2012-03-13 19:23:50http://www.jesuscaritas.it/wordpress/es/?p=426

El conflicto árabe-israelí es aquel entre el Estado de Israel y sus vecinos árabes, en particular los palestinos. Su definición, historia y posibles soluciones son materia de permanente debate y los problemas que incluye varían con el tiempo; pero las revoluciones y protestas en el mundo árabe de 2010 a 2012 (denominadas por distintos medios como la Revolución democrática árabe o la Primavera árabe, que consisten en una serie de alzamientos populares en los países árabes, principalmente en el norte de África: Túnez, Egipto, Siria, etc.), han complicado aun más las cosas en Tierra Santa.

La situación del Estado de Israel, ya crítica en sí, es ulteriormente amenazada por el clima político del Medio Oriente en general. Normalmente los medios de comunicación concentran su atención a favor de la dimensión política y los continuos choques, a menudo sangrientos, entre policía y manifestantes. En un contexto generalizado de violencia, ¿qué es de los cristianos en Tierra Santa y en todo el Medio Oriente?

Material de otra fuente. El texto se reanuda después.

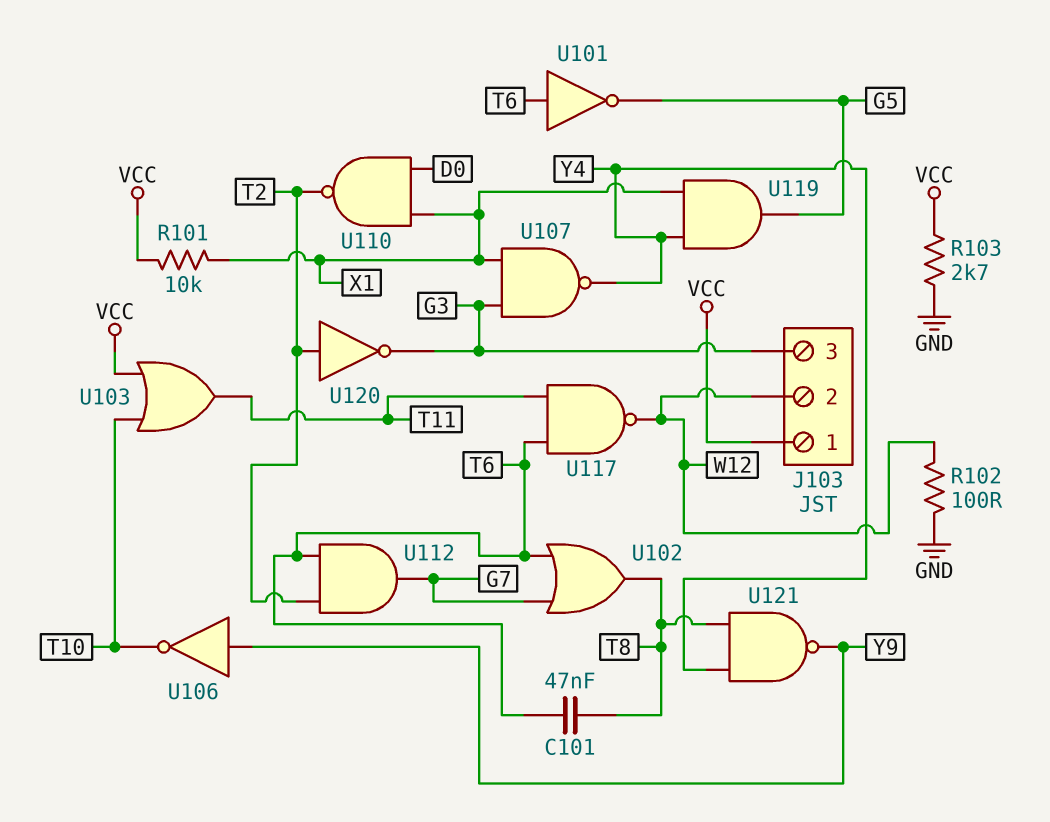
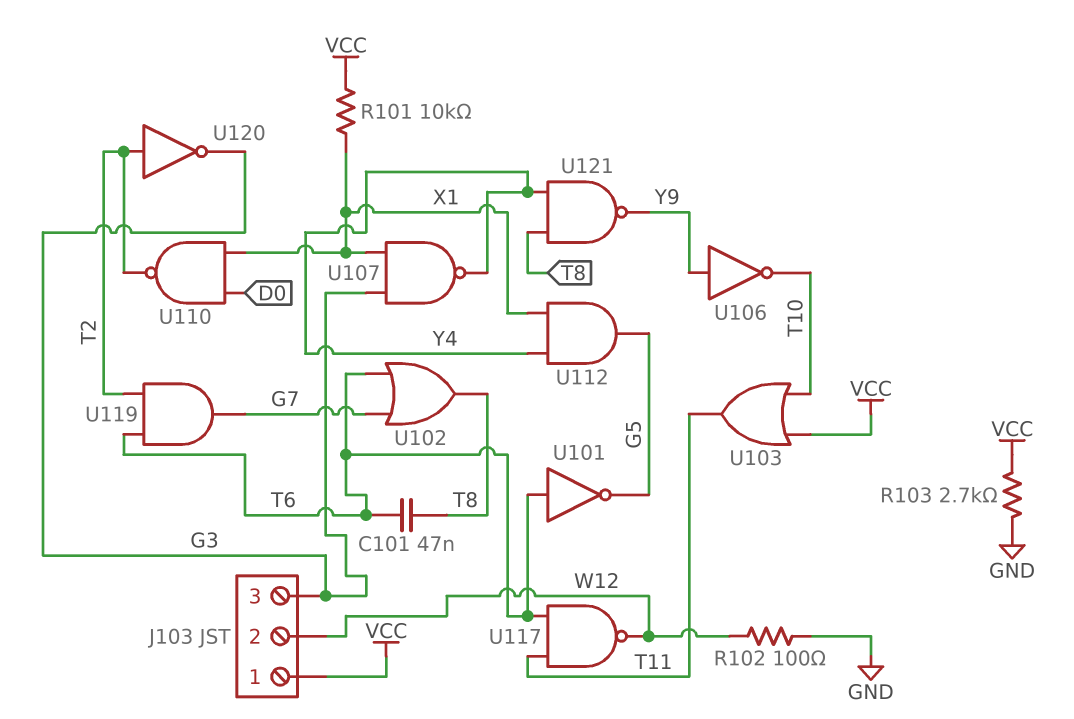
U112: AND (in T2, in T6, out G7) -> AND (in X1, in Y4, out G5)
U119: AND (in X1, in Y4, out G5) -> AND (in T2, in T6, out G7)

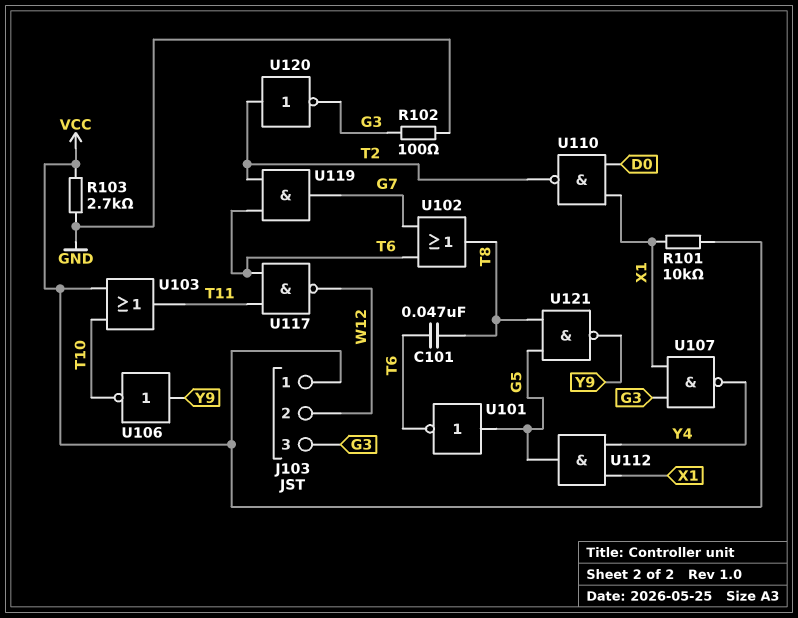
R102: 100 (GND, W12) -> 100 (G3, GND)
U101: NOT (in T6, out G5) -> NOT (in G5, out T6)
U121: NAND (in T8, in Y4, out Y9) -> NAND (in G5, in T8, out Y9)

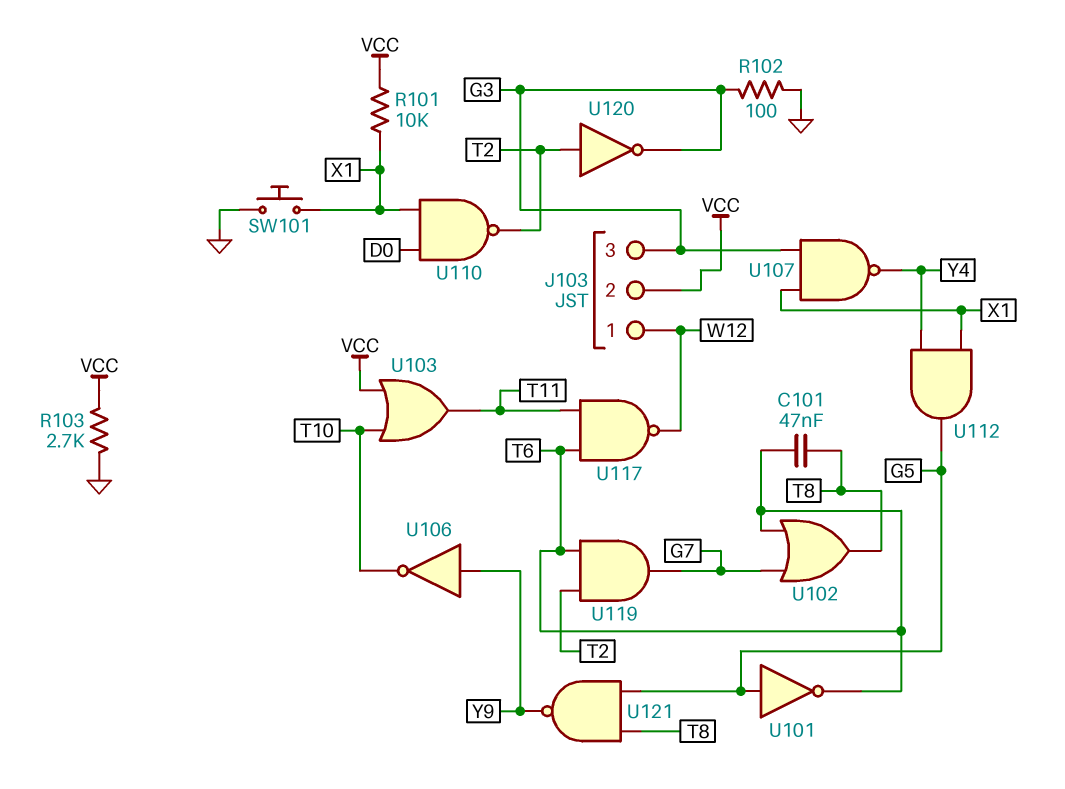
J103 pin 1: VCC -> W12
J103 pin 2: W12 -> VCC
SW101: none -> button (GND, X1)

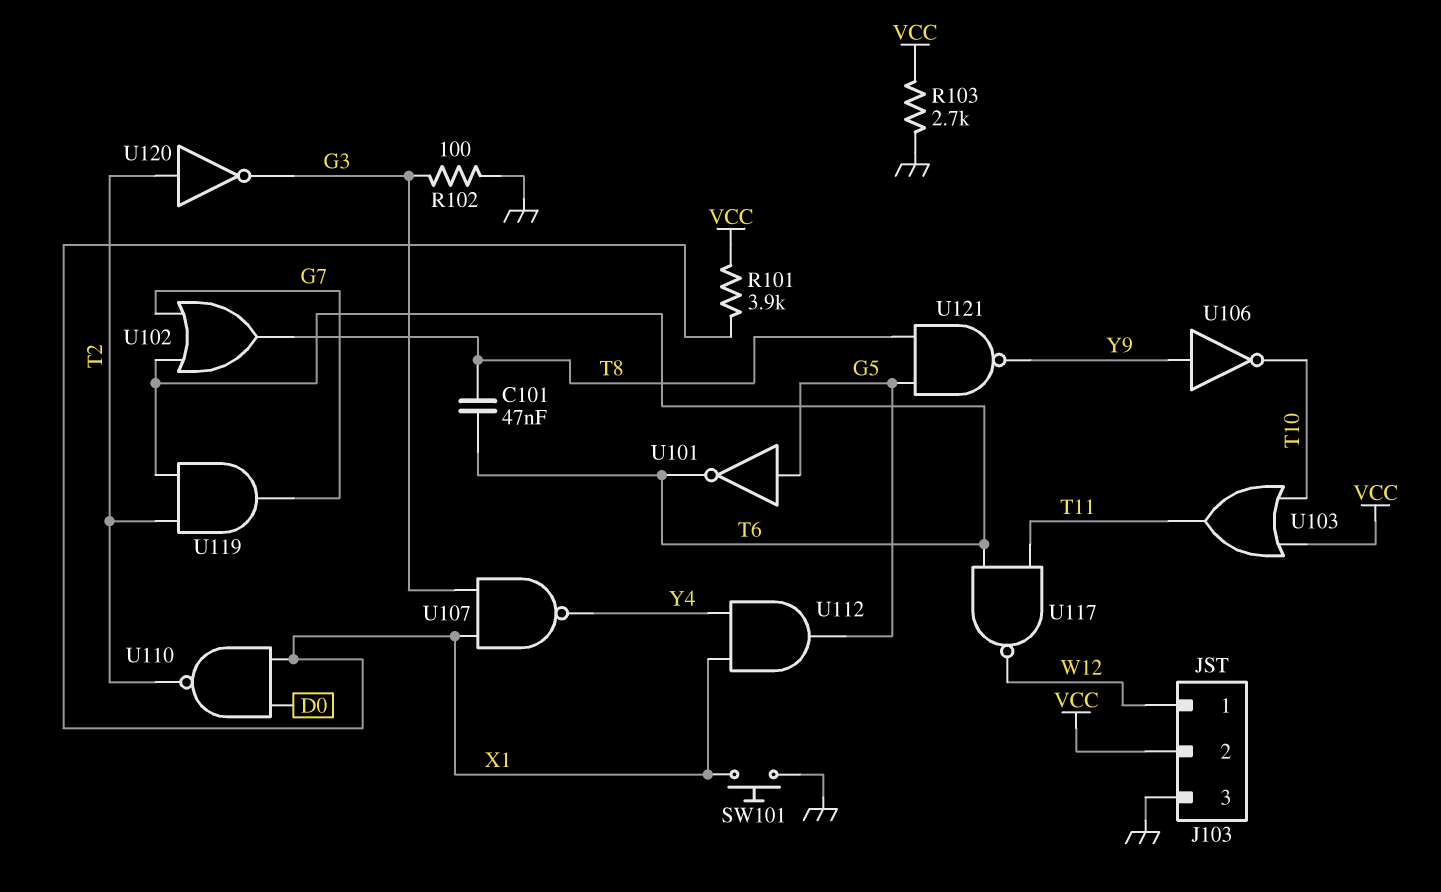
J103 pin 3: G3 -> GND
R101: 10k (VCC, X1) -> 3.9k (VCC, X1)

Se ha realizado recientemente en Nazareth (según afirman nuestros hermanos de allá) una conferencia acerca de los cristianos en Tierra Santa hoy. No se trató de una presentación de datos estadísticos, sino de una reflexión más profunda sobre la misión de los cristianos en tierra santa que es al mismo tiempo misteriosa, presentada en el contexto del tiempo de cuaresma.

El Patriarca latino emérito, Michel Sabbah, originario de Nazareth, afirmó que el sentimiento predominante en el que vive el cristiano en Tierra Santa hoy es el miedo. Miedo por el futuro de las familias y del futuro de la presencia cristiana en general; miedo que aumenta cada día por el clima que se respira en los países árabes vecinos.

En diferentes formas el Patriarca Sabbah renovó la invitación (que es la misma de Jesús) a no temer, a tener fe y a retomar en las manos la propia vida y el destino de la región a través de una renovada sensibilidad hacia la sociedad en la que el cristiano vive: «el mundo árabe soy yo; la Siria soy yo, el Medio Oriente soy yo». Palabras que expresan claramente la exhortación a sentirse plenamente protagonistas de la realidad y de la marcha que la historia está tomando. No es posible sentirse distantes o no involucrados y mucho menos indiferentes a lo que sucede en Israel y en los países colindantes.

Nos ponemos la pregunta: ¿Qué será del cristianismo en Siria? Pero la pregunta verdadera, según Sabbah, es: «¿Cuál será el futuro de Siria en su totalidad?». Lo que sucede en la sociedad no puede ser un problema solo de una parte de ella. O un país se une, formado por seres humanos que creen en la dignidad humana para hacerle frente a su futuro, o bien no tiene futuro. El cristiano no puede esperar en obtener “inyecciones” de cristianismo (personas, ideas, etc.) de Europa o de otros países, sino debe necesariamente construir su mismo futuro.

En ese contexto aparece la figura “tímida” del cristiano que normalmente trata de esconderse. Todo esto – siempre según el Patriarca – demuestra cuánto sea necesario que el mundo cristiano abandone el miedo y se haga cargo de la construcción activa de una sociedad más humana y más justa. La Iglesia, de hecho, está formada por «todos los grupos humanos o culturales presentes en la región. Si he confiado en el poder de la fe, si he vivido una vida intensa de oración y si he construido la sociedad, entonces he sido un creyente, cristiano». Y el poder de la fe a final de cuentas es el poder del amor.

Así, una persona, un palestino, un nazareno, un cristiano, un obispo, como Miche Sabbah, ha afirmado que el cristiano “soy yo”, el musulmán “soy yo”, el hebreo “soy yo”. El cristiano necesita abrir su corazón hacia todos, sin distinciones, y ser como el hilo que teje la unidad en una sociedad tan dividida para poder construir juntos el futuro sobre la base de la única familia que une a todos.

Estas reflexiones, incompletas pero preciosas e importantes, podrían iluminar no solo a los cristianos de Tierra Santa, sino también a los cristianos de todo el mundo y por tal razón deseamos compartirlas.